ふいに冬の風が通りを吹き抜ける。 先ほどルノワールの鼻先を赤らめたそれ。
「さむい……」
呟くと彼はまたシュンと鼻をすすり、縞模様のマフラーを引き上げる。

 

セザンヌは言った。
いいか、一日に一度ぐらいはまともなものを喰え、そうしないと「あのこと」をバラすぞ、と。
ルノワールはぽかんとした後、
「え、べ、べつにいいよバラしたって! どうせそんなこと今更だし…」
と虚勢を張ってみるも、彼の脳裏にはとある娘の姿がちらついていた。
そこで彼はハッとする、もしあの娘の耳に入ったらもう二度と口きいてもらえないかもしれない。だから、あわてて撤回した。
「あ…僕、やっぱり従うよ! 君の忠告とやらにさ」
セザンヌはその様子を見つつ、始終黙って冷やかし笑いを浮かべていた。

 

「それでもなぁ……」
高い空にめがけて、ルノワールはふぅっと白い息を吐いた。
「なんだか妙なんだよ、大体、なんで君は僕のことなんか気にかけてるの? そう、そこがおかしい。まるで母親みたいだ。君はたしか僕が嫌いなんじゃなかったっけ」
セザンヌは黙って地上に視線を落とした。
落ちる時を逃した枯れ葉が今になって、石造りの歩道の上にかさかさと音を立てて、うごめいている。 通りがけに踏むと乾いた音がして粉々になった。
「私は、」
セザンヌは口を開いた。
「…私は、君の絵は今にとても評価されるようになると思う」
「そんな、…夢みたいなこと言わないでよ」
かえって悲しくなるから、とルノワールは笑った。
「もちろんこのまま終わってしまう可能性もすっごいあるんだけどさ、でも信じてたいじゃないか、自分がどうしても信じたいと思ったものは。

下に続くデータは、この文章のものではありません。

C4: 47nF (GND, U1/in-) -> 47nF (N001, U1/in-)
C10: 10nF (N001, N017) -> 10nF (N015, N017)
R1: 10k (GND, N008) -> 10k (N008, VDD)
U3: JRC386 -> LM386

」

(そんな君に嫉妬に似た感情を抱いている、なんて言えるわけがない私は、ただ君の手をじっと見る。しなやかなその手が生み出すものは絵だけじゃない、時に処理できないおかしな感情まで作り出しては、私の心にさざなみを立てるのだ)

 

家へ帰る途中ずっと寒い寒いと喚いていたルノワールは、ふいに思いついて後ろを振り返った。それに気づいてセザンヌは不機嫌そうな視線をあげる。
かまわず、ルノワールは
「いっそ、ホットチョコレートなんてどうかな。 鍋の中に溶かしちゃってさ。 僕は今猛烈に暖かいものが飲みたいんだ」
どうせだから君にも作ってあげる、と言って無邪気に笑った。
「飲み物じゃおなかいっぱいにならないしね、余るなら君にあげる」
うん、そう、それがいい、と一人合点して、ルノワールは快活に歩を進める。
セザンヌは何か言おうとして口を開き、ルノワール、の最初のルを言おうとしたとき、前を歩いていたルノワールが不意に立ち止まったのでビクッと驚いた。
そこは地味なアパルトマンの前だった。
「ついたよ」
セザンヌはアパルトマンの古びた階段を、彼に続いて上った。
目の前の、鼻唄まじりに階段をあがるルノワールの背中はやはり細く、セザンヌは、自分の心に再度もやもやした感情が芽生えるのを、今度こそ、はっきりと感じずにはいられなかった。